With Europe and the world returning to peace, the market for cannon was lost. The space to expand at Bersham had run out, and Wilkinson needed to move on. He bought a house and estate at nearby Brymbo and built a blast furnace there, at what would later become Brymbo Steelworks.

John Wilkinson had fallen out with his brother William, who raised a small gang to destroy Bersham Ironworks. Upon hearing this, John Wilkinson also raised a gang and helped the destruction: he was only too happy to destroy the mill which was causing him a loss. Only three structures survived: the mill building; the building which housed the smooth bore machine; and a lime kiln.

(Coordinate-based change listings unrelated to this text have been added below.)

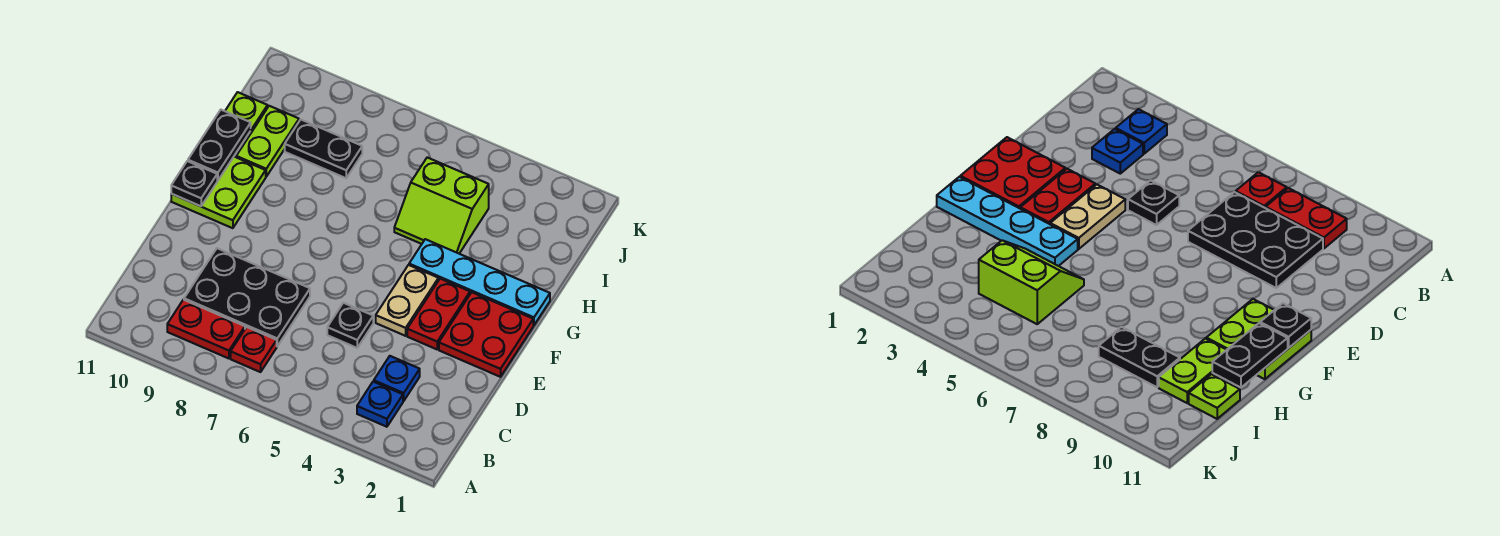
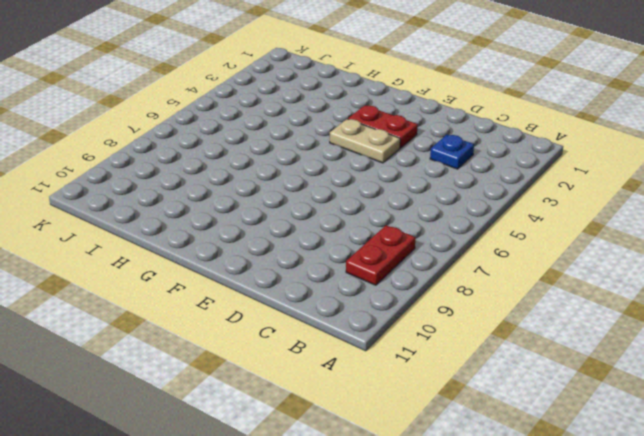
none -> blue plate B3 level 1
none -> red plate B7 level 1
none -> black plate C7:D9 level 1

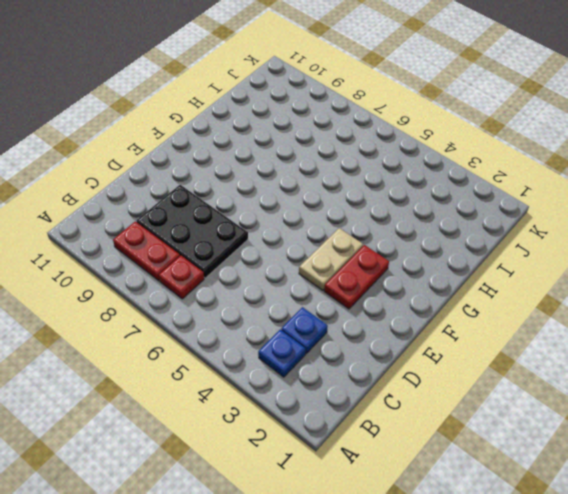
none -> black plate D5 level 1
none -> red plate E1:F2 level 1
none -> lime plate F10:G11 level 1

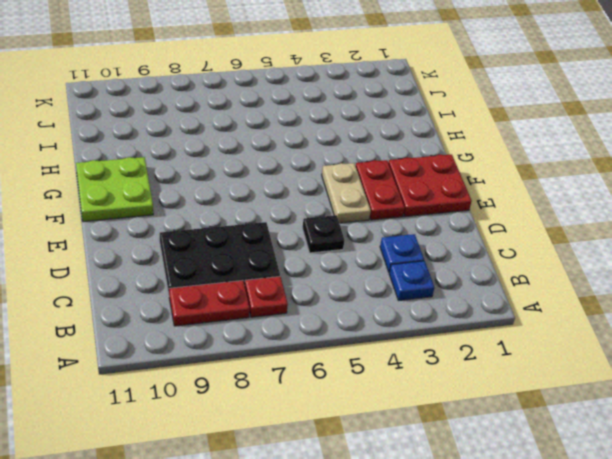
none -> cyan plate G1:G4 level 1
none -> lime slope H4:I5 level 1 top I
none -> lime plate H10:I10 level 1

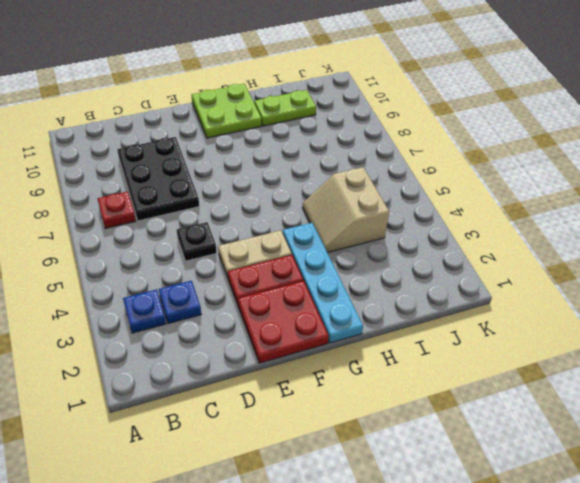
tan slope H4:I5 level 1 top I -> lime slope H4:I5 level 1 top I
none -> red plate B8:B9 level 1
none -> black plate I8:I9 level 1
none -> lime plate I11 level 1

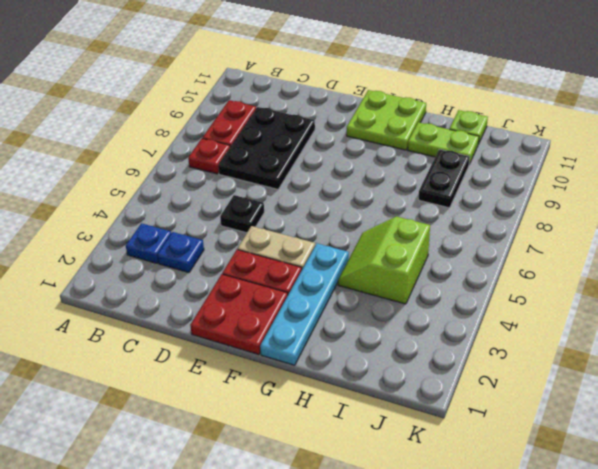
none -> black plate F11 level 2
none -> black plate G11:H11 level 2

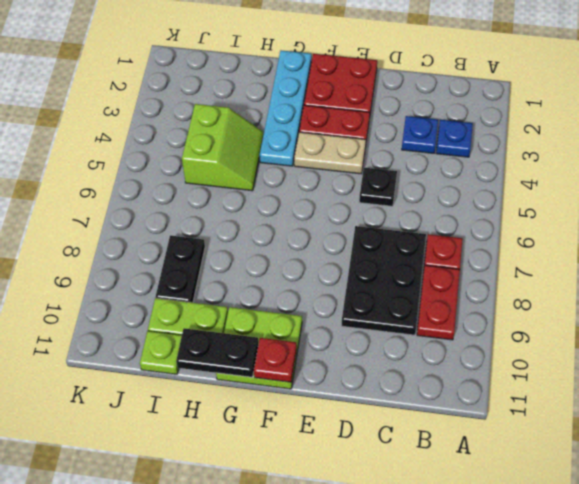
red plate F11 level 2 -> black plate F11 level 2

After this, the site was leased to a family who opened a paper mill on the site. This did not last a long time, however, and the site was left derelict. The site on the southern bank of the River Clywedog had been completely destroyed, while the original works were in a state of decay. The site passed into agricultural use, and the "Mill building" became a mill, complete with a water wheel, still intact today. Most of the mill building has new red brick roof built on the old sandstone walls.

Excavation and debate
Between 1987 and 1991, extensive excavations were carried out on the site, and revealed all the foundations of the original buildings and the rear wall of the engine house. They also revealed a lime kiln, with lime on the walls. Another excavation showed it was a blast furnace, as pig iron was found around it. This opened debate to what it actually was, and the debate is taught in local schools. Another find during the excavations was a wooden railway. The world's first excavated wooden waggonway, that led from a site near Minera Limeworks to a shelf above the works, presumably for tipping of lime, needed for the ironmaking process. The piece of track, carbonised, still rests at the museum inside the mill building.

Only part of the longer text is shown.